Actually there is one weird thing. I had to go to the store for dog food yesterday morning. Since all I was getting was the dog food (and a COKE!) I was able to slip into the 10 Items Or Less line.
Now, being the curious sort that I am, I am usually that annoying person in line behind you - or in front of you - giving a sideways glance to see what you're buying. I think the items we buy in the 10 Items Or Less line tend to be those emergency things that we make a special trip out for and that can tell the world a lot about our lives. What things we so desperately need that we will take the time out of a beautiful sunny Sunday morning and go to the grocery store.
Well, the guy in front of me was buying orange juice and milk. He refused the offer of peaches for 79 cents a pound that I suppose all the clerks have been instructed to push on the patrons. Upon closer inspection, I noticed he was wearing dress pants and a striped dress shirt.
My take on this dude is that he is an attorney who leads a life only slightly more exciting than mine, mainly due to the fact that he is an alcoholic. That makes it more exciting, I mean. Not that it's only slightly more exciting because of him being an alcoholic, as in, if he weren't an alcoholic, his life would be much more exciting. It's just that it's probably as mundane as mine with the slight alteration of alcohol fueled days. Thereby giving it a little bit of variation.
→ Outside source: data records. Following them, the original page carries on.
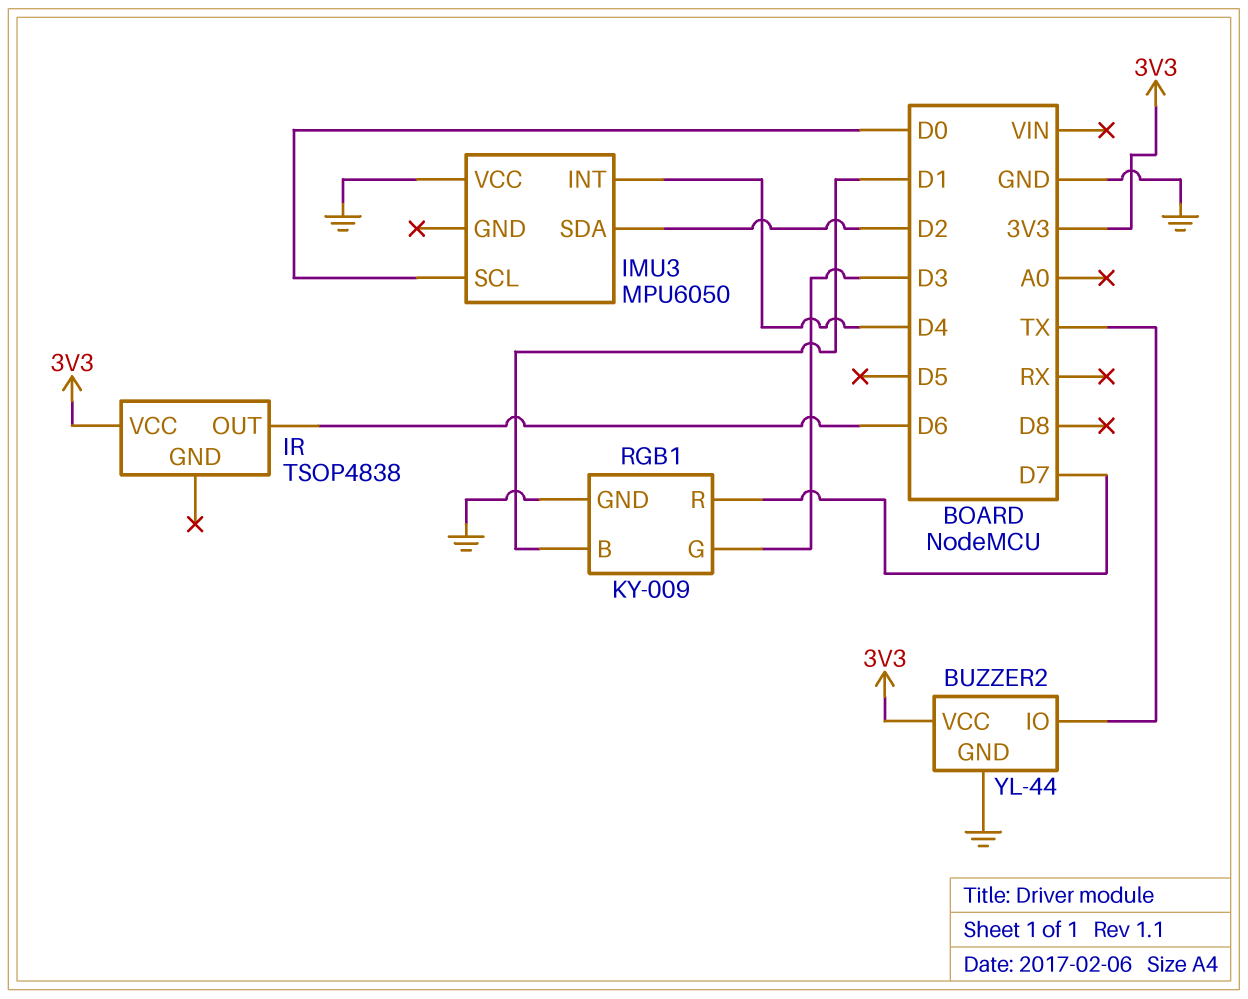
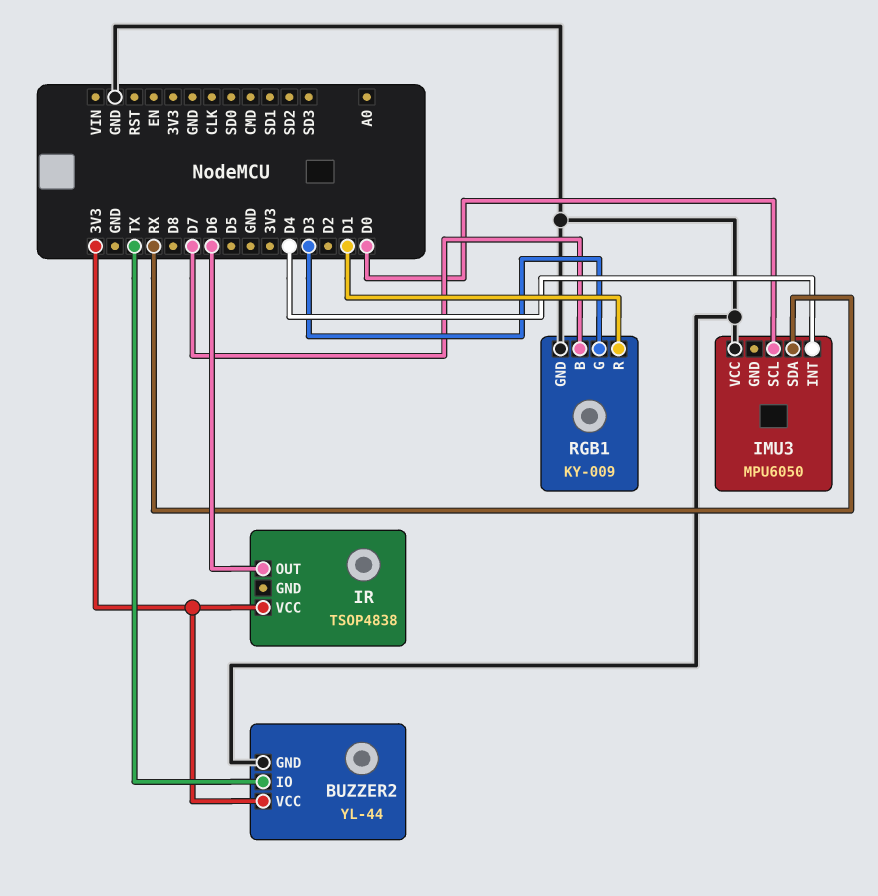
IMU3 pin SDA: D2 -> RX
RGB1 pin B: D1 -> D7
RGB1 pin R: D7 -> D1

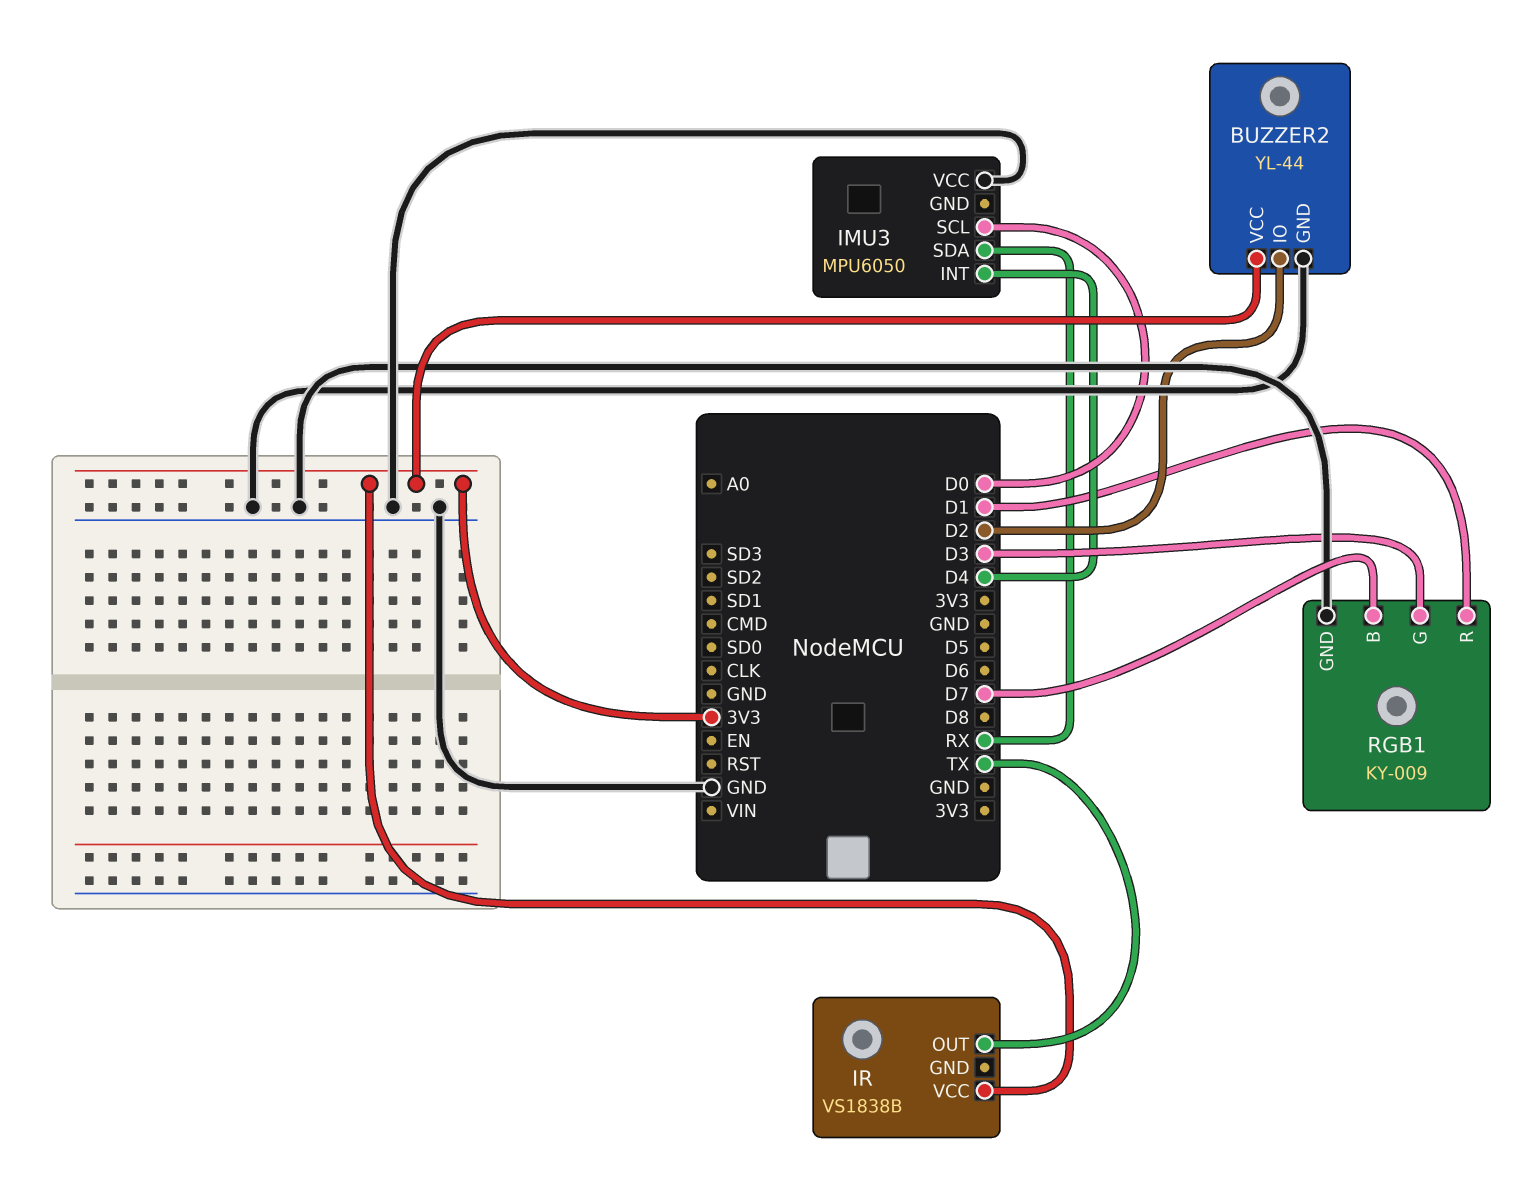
BUZZER2 pin IO: TX -> D2
IR: TSOP4838 -> VS1838B
IR pin OUT: D6 -> TX

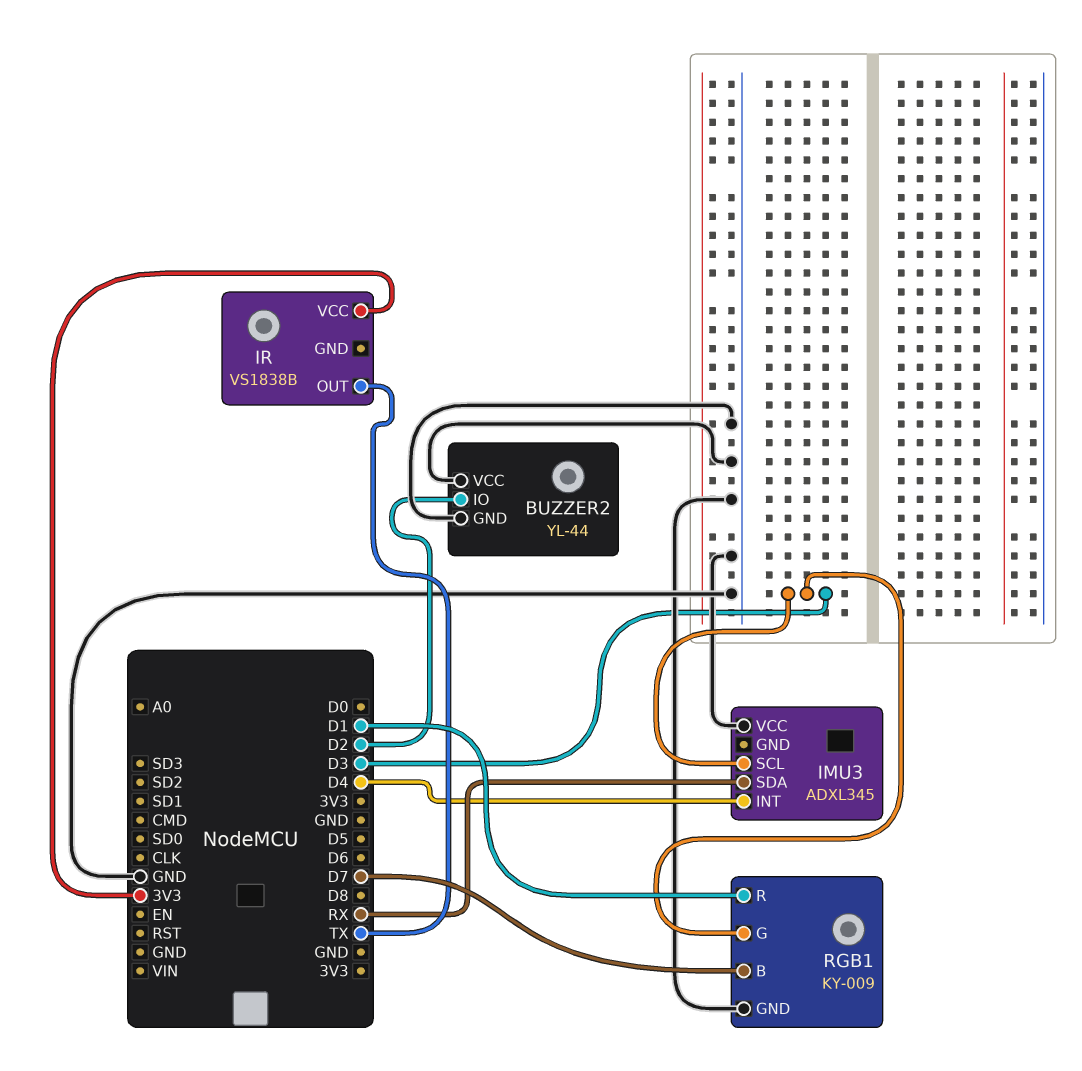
BUZZER2 pin VCC: 3V3 -> GND
IMU3: MPU6050 -> ADXL345
IMU3 pin SCL: D0 -> D3

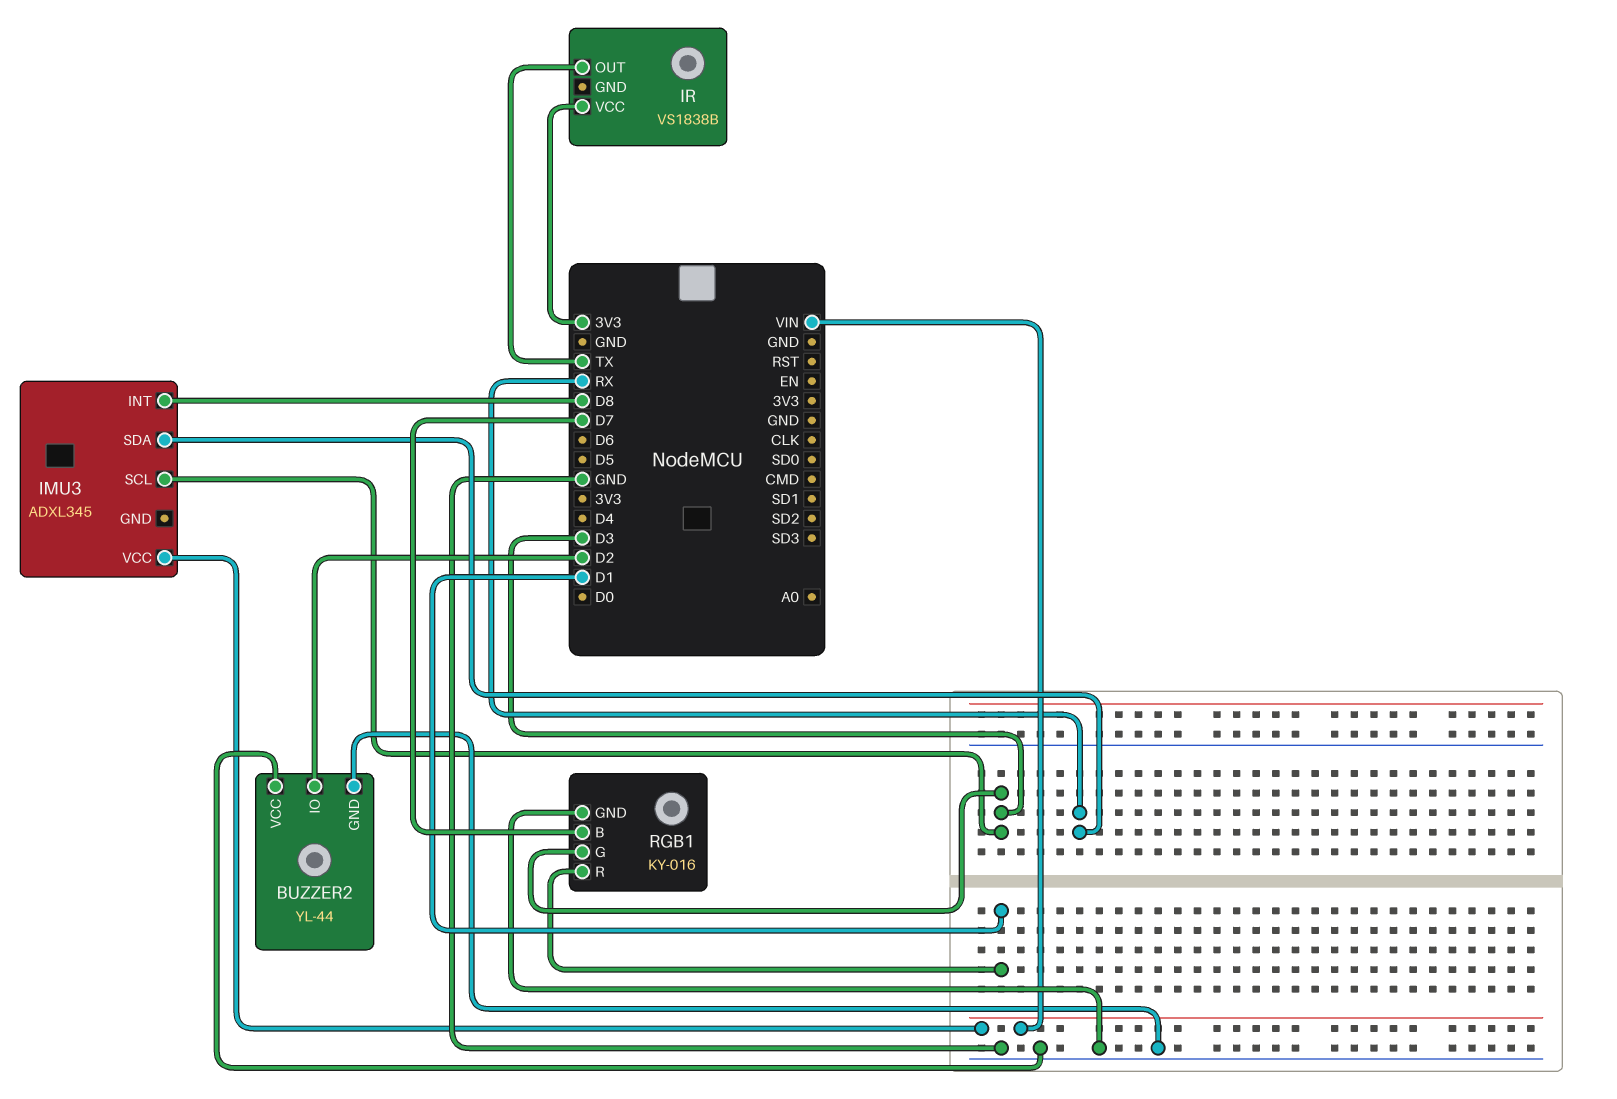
IMU3 pin INT: D4 -> D8
IMU3 pin VCC: GND -> VIN
RGB1: KY-009 -> KY-016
Am I getting this across? Is the horse dead yet?
So anyway...
I'm the next one in line. And naturally - or, actually probablly not naturally at all - I have to analyze myslef and what my groceries might be telling the world about me. Dog food and Coke. This tells me that my dogs have a better diet than I do. And, generally, I'm an ok person who is kind to animals.
Now the next guy...
I'm ashamed to admit that even I - the 10 Items Or Less Line Sociologist - troubled over this one for quite some time.
The next guy had a pack of cigars and a container of Metamucil. He was about a week and a half unshaven, wearing a dirty T-shirt and shorts, crazy hair and - as best as I can guess - in his 50's.
This guy vexed me at least until the clerk handed me my change when Ding! that light bulb in my head - which can go from a dull, lifeless glow to a brilliant blinding light with alarming speed - signaled the moment of clarity. All at once it was easily apparent.
This guy is a misunderstood genius, laboring away in his, um, laboratory, living off of beta-carboline loaded fried spam sandwiches because he is too busy devising a way to make a Yuengling powered engine to save his county from the looming peak oil crisis to take time out to have any kind of a healthy diet, resulting in ... well, you know ... the need for the Metamucil.
The cigars? Something to do while on the hopper.
And all of a sudden I kind of liked this guy's thinking. I mean, here he is, stuck what...5-6 hours a day?...in the john, and what does he do? He has a cigar. He relishes every moment of life. Doesn't waste a single minute. Even in such...circumstances...he manages to make it enjoyable and be dignified about it.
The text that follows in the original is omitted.